占い②

 一通りこちらの愚痴を聞き終えたデビーナは、一束のカードを取り出した。交差して結んである紐を解き、ある程度シャッフルすると、ずぶ濡れの机の上に並べていった。


 一瞬ギョッとしたが、どうやらこのカードは濡れても良い素材で出来ているようだった。確かに、露店でこんな商売をしている以上、雨対策は必須なはずだ。カードは縦、横、斜めと複雑に並べられており、ノラキスにはその法則性を見出せなかった。

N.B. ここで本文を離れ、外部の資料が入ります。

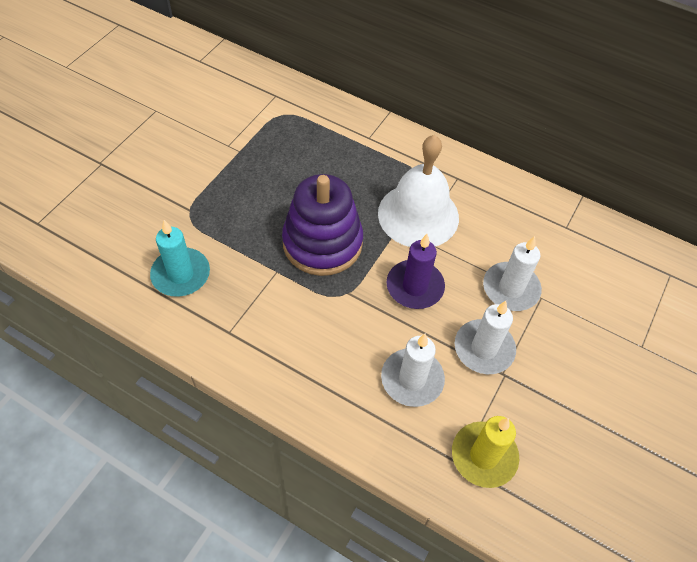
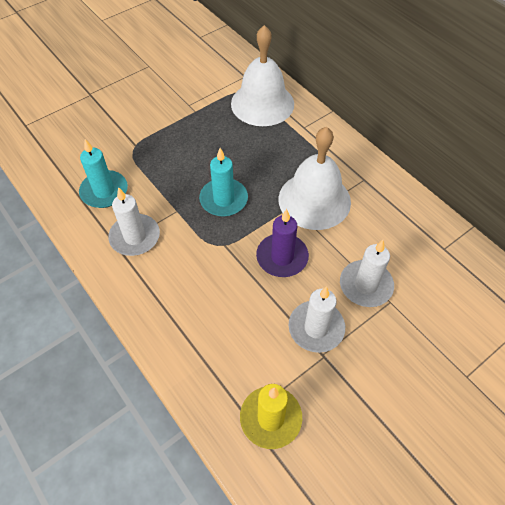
camera: 25 degrees right, 0 degrees up
(311, 122) = (262, 103): none -> white bell
(322, 243) = (223, 199): purple stacking toy -> turquoise candle
(412, 379) = (241, 332): white candle -> white candle (135, 237)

 しかし当のデビーナは、この作業を終えるや否や、間髪を入れずに「なるほど」と呟く。


「分かりました。どうやらあなたの不運の原因は、前世にあるようです」


 唐突に出てきた『前世』という言葉に、ノラキスは怪訝の表情をする。


「前世のあなたの運回りが強すぎたせいで、現世のあなたの運かなり細ってしまったようですね。運とは、ある程度良かったり悪かったりを繰り返すものなので、あまりに幸運が長く続き過ぎてしまうと、反動で不幸の状態も長くなってしまうのです」


「……へー。何か、良いやり方はあるのか?」


 ノラキスの問いに、占い師は答える。


「改名してはどうでしょう? 前世のあなたの名前を、今のあなたが名乗るのです。魂は同じはずですので、前世の名前を使うことによって、当時の運気が戻ってくると思いますよ」


「前世の名前なんて、どうやって調べるんだ?」


「差し支えなければ、今から透視いたしますよ。右手を出していただけますか?」


 言われた通りにすると、彼女は並べたカードの中から、太陽を模した絵の描かれたカードをその上に置き、それらを挟み込むように両手でノラキスの手を握った。


(おっ……)


 思わぬ展開に一瞬たじろいだが、すぐに冷静さを取り戻した。



 なるほど、悪くない。まあこれで占いの結果がデタラメだったとしても、払った分の代償はもらったようなものだ……。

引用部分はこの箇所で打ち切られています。